Again, you note that year is missing, although you can’t tell if it’s related to birth or death. Plus, there’s more confusion: is the KeyError caused by the first or second call to dict_to_person()? The traceback doesn’t tell you. As before, you need to trace the input data manually to really understand the cause of the error.

Through these examples, you’ve experienced some minor annoyances with error messages in Python 3.10 and earlier. Here, the input data is small, and you can fairly quickly figure out the cause of each error. Often, you’re dealing with bigger datasets and more complicated code, which makes the challenge much harder.

The technical reason for such ambiguous error messages is that Python internally uses a line in the source code as the reference for each instruction in a program, even though a line can contain several instructions. That changes in Python 3.11.
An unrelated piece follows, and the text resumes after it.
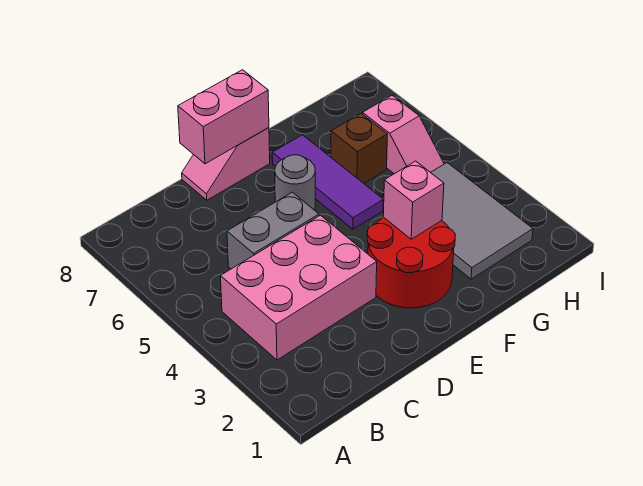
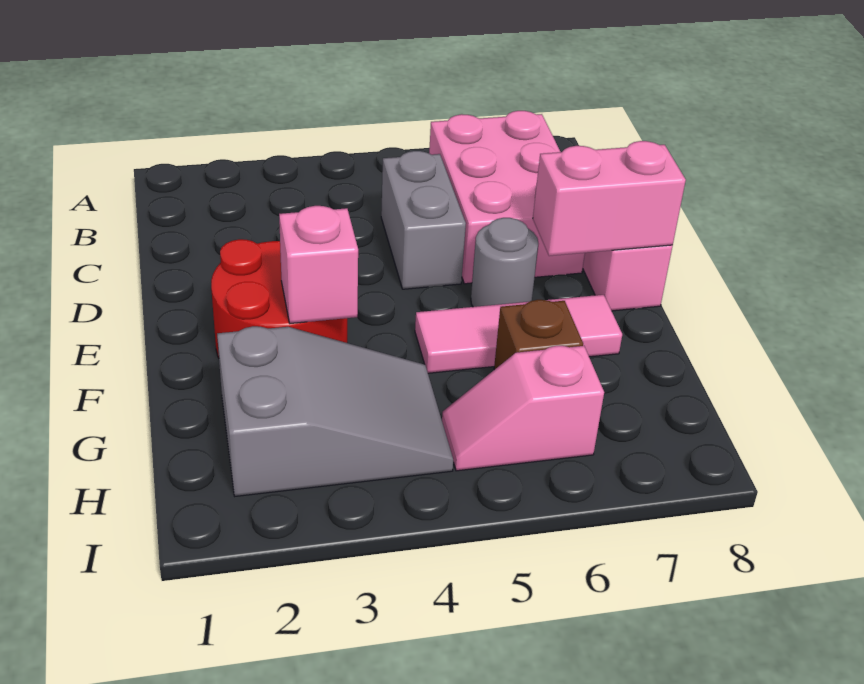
pink brick B3:D4 level 1 -> pink brick B6:D7 level 1
pink brick D8:E8 level 2 -> pink brick E7:E8 level 2
purple tile F5:F7 level 1 -> pink tile F5:F7 level 1
grey tile G2:H4 level 1 -> grey slope G2:H4 level 1 top 2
Improvements in Python 3.11

Python 3.11 improves all the error messages from the previous section. You can check out the details in PEP 657 – Include Fine Grained Error Locations in Tracebacks. Python’s error messages, including the function calls that led to the error, are called tracebacks. In this section, you’ll learn how more precise error messages can help you in your debugging efforts.

To start exploring, load scientists.py interactively into your Python 3.11 interpreter:

$ python3.11 --version
Python 3.11.0a5

$ python3.11 -i scientists.py

As in the previous section, this drops you into the interactive REPL, with scientists, dict_to_person(), and convert_pair() already defined.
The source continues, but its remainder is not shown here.